Именно в этом отношении мое видение мира полностью отличалось от видения мира Амери, моего товарища и антагониста. Читая его, замечаешь совсем другой интерес — интерес политического борца к вирусу, что заразил Европу и угрожал (и до сих пор еще угрожает) миру; интерес философа к Духу, место которого в Освенциме оставалось свободным; интерес униженного ученого, в силу исторических обстоятельств лишившегося родины и идентичности. Его взгляд всегда направлен вверх, его внимание редко привлекает лагерная толпа и ее характерный персонаж-«мусульманин», человек изнуренный до крайности, интеллект которого умер или вот-вот умрет.

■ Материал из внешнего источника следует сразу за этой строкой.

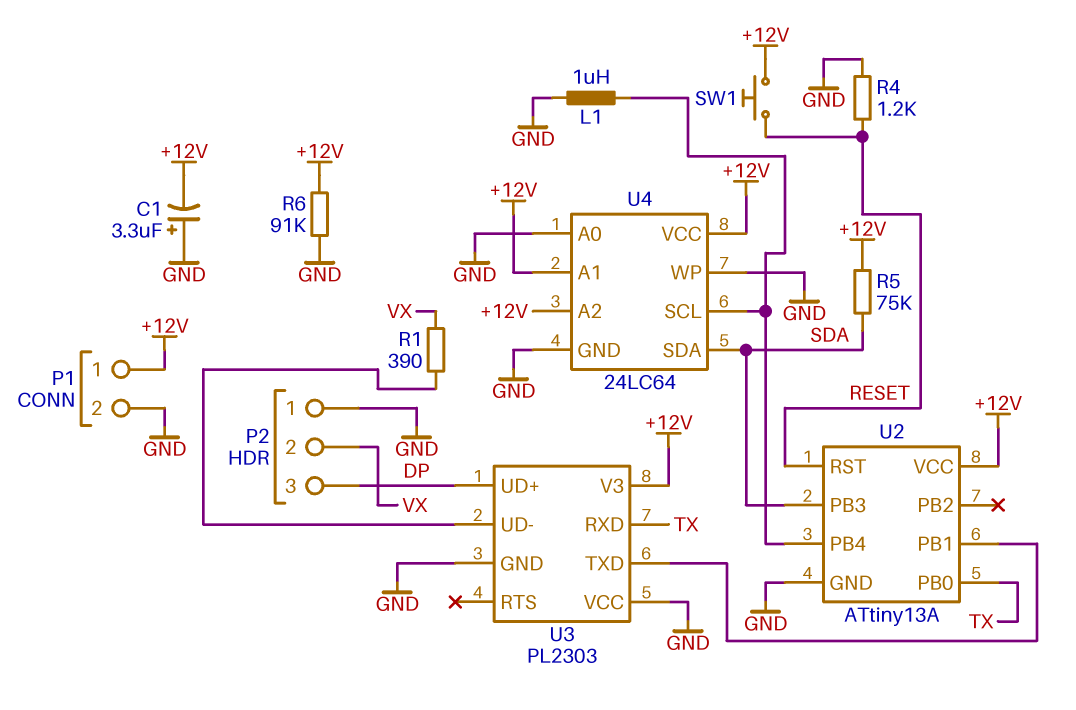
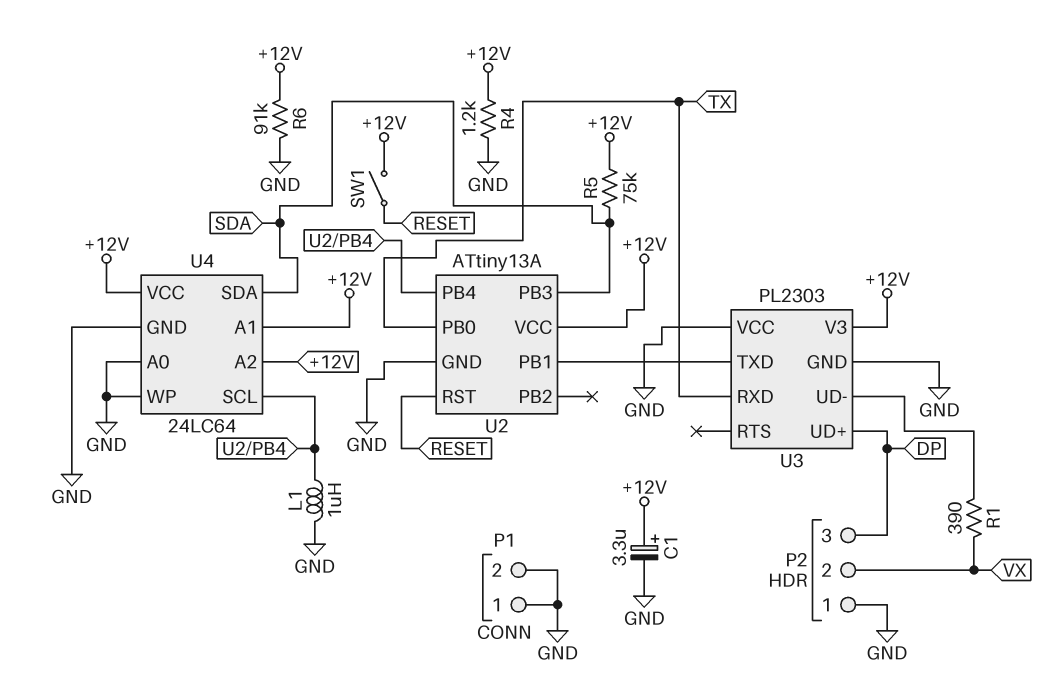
C1: 3.3uF (plus GND, minus +12V) -> 3.3uF (plus +12V, minus GND)
P1 pin 1: +12V -> GND
R4: 1.2k (GND, RESET) -> 1.2k (+12V, GND)
SW1: button (+12V, RESET) -> switch (+12V, RESET)

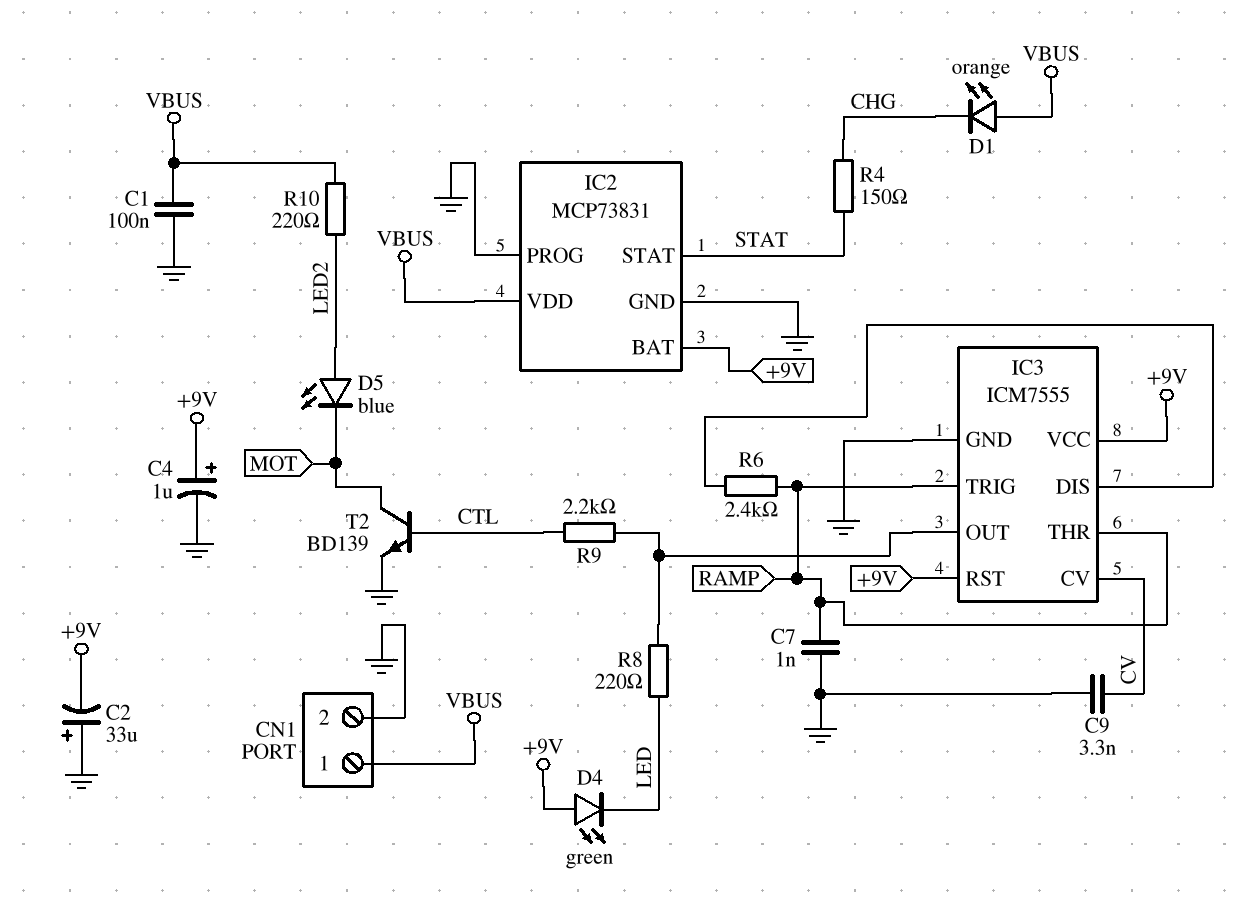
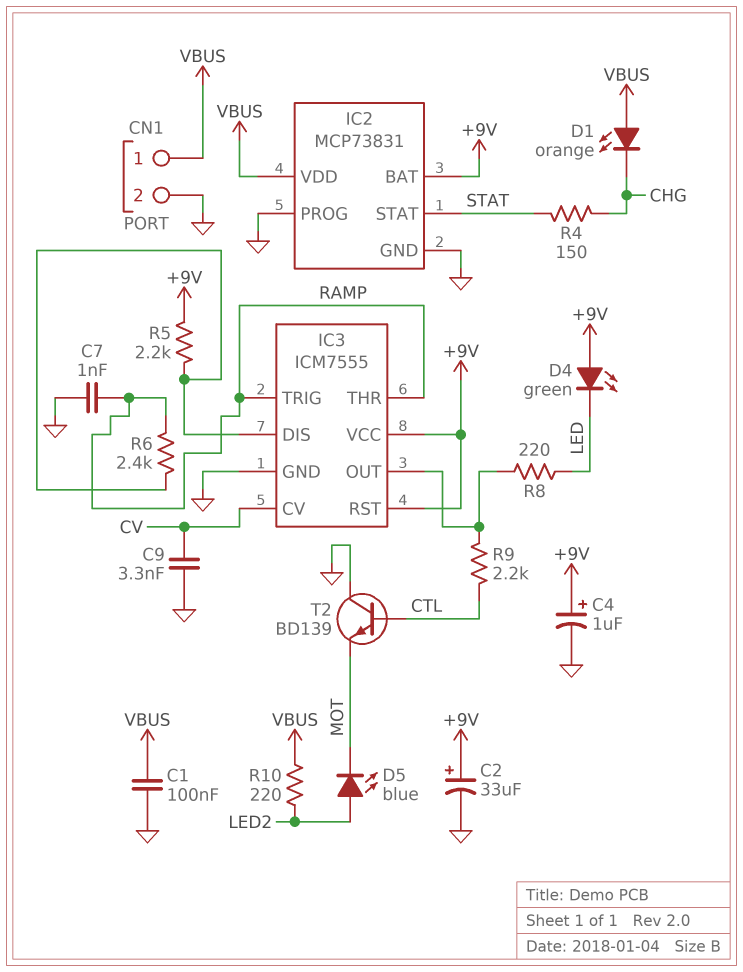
C2: 33uF (plus GND, minus +9V) -> 33uF (plus +9V, minus GND)
R5: none -> 2.2k (+9V, IC3/DIS)
T2: NPN BD139 (B CTL, C MOT, E GND) -> NPN BD139 (B CTL, C GND, E MOT)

Культура могла приносить пользу, но в крайних случаях и на короткое время; могла скрасить часы, закрепить мимолетное знакомство, поддержать в живом, активном состоянии мозг. Естественно, она была бессильна помочь сориентироваться или понять — в этом мой опыт иностранца совпадает с опытом немца Амери. Ни рассудок, ни искусство, ни поэзия не могли помочь осмыслить происходящее, понять, что это за место, куда они были депортированы. В «той» жизни, с ее постоянной тоской, пронизанной ужасом, удобнее было бы забыть их, как удобнее было бы, находясь «там», научиться забывать дом и семью; я имею в виду не окончательное забвение, на которое в конечном счете не способен никто, а возможность отправлять воспоминания в самый дальний угол памяти, где скапливаются ставшие помехой и в повседневной жизни уже не нужные воспоминания.